American colonists decried British oppression, citing particularly the Boston Massacre, in which British soldiers killed five members of mob that was pelting them with debris. The British were harsh, repressive rulers in Massachusetts. But their brutality pales next to that of Russia, which slaughtered hundreds of unarmed Ukrainian civilians after occupying Ukrainian cities such as Bucha, Irpin, Izyum and Kherson. Nor does this history of oppression end there. Virtually every Ukrainian family has relatives among the millions starved in the Holodomor, the artificial famine of 1932-33, when the Russian-dominated Soviet Union stripped Ukraine of the food it had grown so that it could be exported in exchange for American machine tools.

Ukrainians are far more united in seeking independence than were the Americans of 1776. Historians estimate that about one-third of Americans supported independence from Britain, another third sought to remain British subjects and the remaining third was ambivalent.

In contrast, every single oblast (province) of Ukraine voted for independence in a referendum following the collapse of the Soviet Union. The margin was, to be sure, narrower in Ukraine’s more Russified regions and wider in those with more connections to the West, but every single one, including Crimea, came out solidly in favor of charting their own independent path. Donetsk and Luhansk — the main fronts in today’s fighting — both supported independence from Russia by margins of five-to-one.

Russia’s recent sham annexation plebiscites, conducted at gunpoint, cannot erase that result. A referendum in 1776 in America likely would have produced much more ambiguous outcome.

Part of 18th-century Americans’ frustration stemmed from Britain’s insistence on a failed economic system, steering all commerce through London and denying Americans lucrative trading opportunities with other countries. But British mercantilism was supremely efficient compared to Russia’s hopelessly corrupt centralized economy. Despite having vast oil, gas and mineral resources Russia’s GDP is smaller than that of Italy. Being placed under this system would crush Ukraine’s vibrant entrepreneurial culture, forcing many businesses to close and compelling others to pay off Putin’s cronies to stay open.

Russia and its apologists claim that Ukraine’s self-defense against its invasion is somehow a “proxy war” conducted by NATO. This is absurd — an attack from Russia initiated the war, and a withdrawal from Russia to borders it has repeatedly recognized would end it. Britain would have had a much better claim that the American Revolution was a proxy war of the French, who contributed combat soldiers to the American cause, and whose navy fought off British ships trying to resupply the Yorktown garrison. Yet we properly still claim the revolution as ours, because it was fought for our national self-determination.

Some argue that lingering corruption in Ukraine should disqualify it from Western support. Ukraine has made great strides, but we should not be surprised that problems remain a mere 10 years after the fall of its last Russian puppet-government. And the moral stain of corruption, while real, pales next to chattel slavery, which was central to the economy of revolutionary-era America.
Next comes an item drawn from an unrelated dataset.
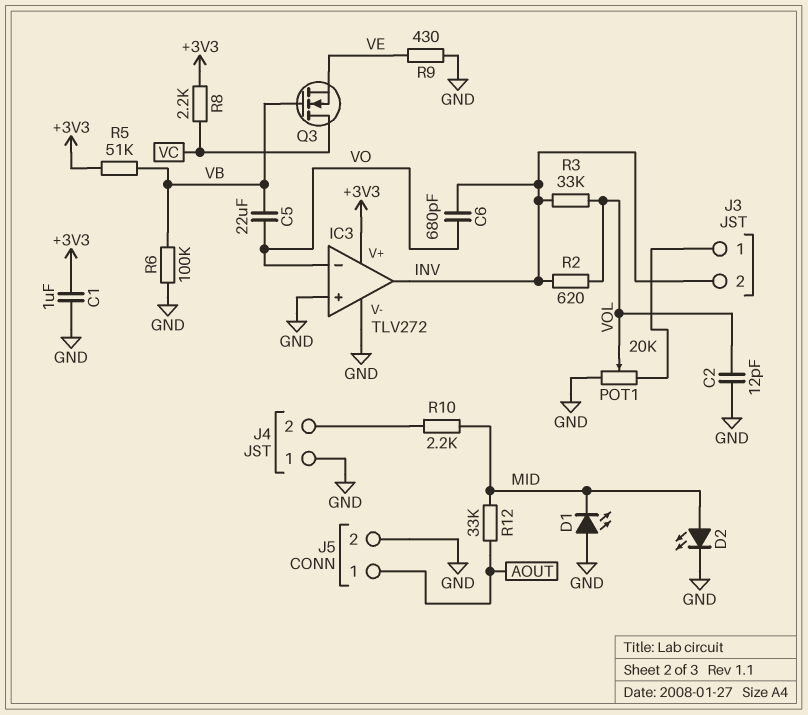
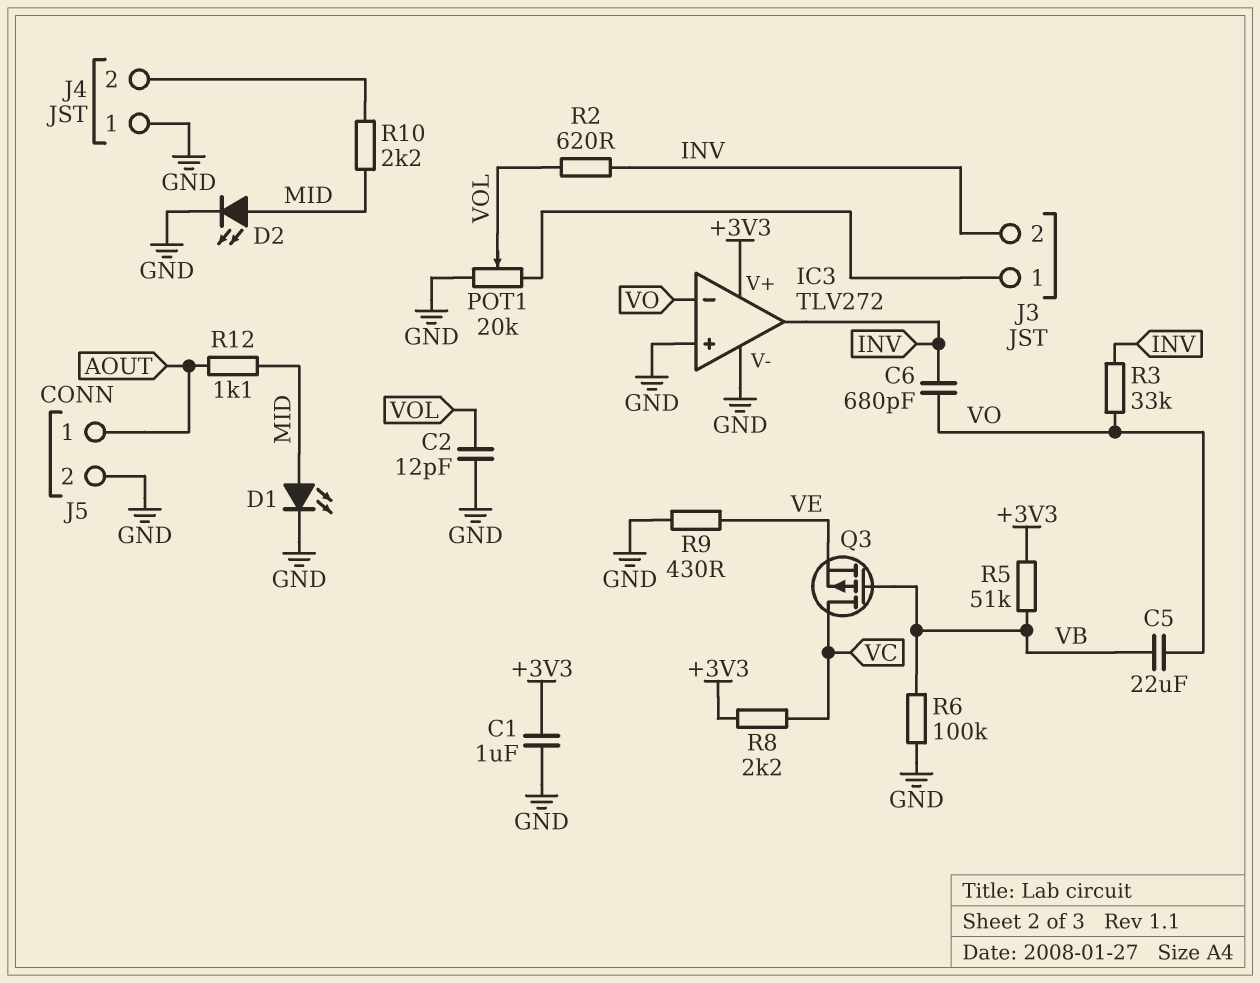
D1: LED (A GND, K MID) -> LED (A MID, K GND)
Q3: NMOS (G VB, D VC, S VE) -> PMOS (G VB, D VC, S VE)
R3: 33k (INV, VOL) -> 33k (INV, VO)
R12: 33k (AOUT, MID) -> 1.1k (AOUT, MID)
When given the chance, Ukrainians have achieved remarkable social progress. They had a female prime minister before the U.S. had a female speaker of the House — much less a female president. It currently has a president of Jewish ancestry and a Muslim defense minister.

The newly independent U.S. had much to teach the rest of the world and has inspired freedom-loving people for 248 years. Ukrainians’ tenacious struggle for independence and democracy is doing the same today. They deserve our full support.

David A. Super is a professor of law at Georgetown Law. He also served for several years as the general counsel for the Center on Budget and Policy Priorities.